As I was writing this, I realized that KOTOR was the last Bioware RPG this happened, and the last note in the extras happened in the Orzammar quest in Dragon Age 1.
#123
Posté 03 mars 2011 - 05:28
Taleroth wrote...
I'm very narrativist for RPGs. Lots of books I read have people get one great sword and use that for their entire lifetime. I like it for customization, but I'm more a fan of experience/learning progression exclusively.
I'm pretty much with you on this. I've always regretted that CRPGs don't derive from PnP RPG systems that are organized around narrative.
#124
Posté 03 mars 2011 - 05:31
Taleroth wrote...
But you can do that kind of choice and customization without inventory. It can be part of the stat system. It can be part of the skill system.Kileyan wrote...
Taleroth wrote...
It reflects on a particular element of our subculture that values complexity as intellectual. And intellectual is an inherent good to some. It's somewhat absurd. Most complexity is an emergent quality of tossing ill-fitting concepts together and does not provide deep strategy as a result. But that's hard to explain to alot of people.

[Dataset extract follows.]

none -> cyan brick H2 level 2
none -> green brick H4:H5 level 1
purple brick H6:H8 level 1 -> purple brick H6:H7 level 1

You are trying way too hard to philosophize about this maybe.
Adding inventory just so that you have to switch out armors and weapons every 2 levels is silly.

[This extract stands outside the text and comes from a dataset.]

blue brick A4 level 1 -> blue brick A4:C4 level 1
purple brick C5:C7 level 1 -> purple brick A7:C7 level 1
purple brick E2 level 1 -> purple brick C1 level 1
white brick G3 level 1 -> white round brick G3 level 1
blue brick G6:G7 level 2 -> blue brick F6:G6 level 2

Adding lots of items of varying stats is fun. One guy might want to make his rogue a super duper high dex damage machine. Another rogue might want that armor set of high cunning and plus dodge armor. Same with weapons, people can find builds and niches for them if the devs make them varied, rather than just a vanilla series of upgrades.
Now if the devs fail to make the items varied in their uses, then sure, it is just a waste of time, they may as well have just auto upgraded your equipment everytime you click the correct chest or beat the correct monster.
Having an inventory and many choices in jewelery, armor and weapons isn't about putting up facade of complexity. It is about choices and the items supporting different playstyles and character builds.
Item systems almost never actually do that. DAO certainly didn't. Equipment was just a progression system. It failed to customize.
9 times out of 10, the only time they actually aid customization is by accident. When a pared down and intentional customization system that may not even use inventory can do it better.
We will have to disagree, I found plenty of items I would use with one character plan, and not with another.
Now sure, you could remove every item in the game and replace it with a stat, skill or talent, perks or any number of upgrade path buttons and upgrade trees.. At that point, you will end up adding just as much complexity with really no gain except arbitrarily saying........we have no inventory!
I know I am being glib, I don't mind inventories and you dislike them.
Shrug, I don't want this game to become Mass Effect 2 (a good game) where, all you do is find the correct pixel to click once a map to level up your sword(find a new gun). I like having a 3 swords, one doing fire damage, another adding to defense, or the last one adding to +crit damage. I find uses for them. I don't want a single sword that levels up with me, and don't see adding a skill tree to level up customize my sword/bow as a big break through over inventory.......if that is what you envision replacing inventory? (I don't want to put words in your mouth)
#125
Posté 03 mars 2011 - 05:32
Maria Caliban wrote...
The exemplar of this model of play is World of Warcraft.
Not Diablo? Or are they both equally awful?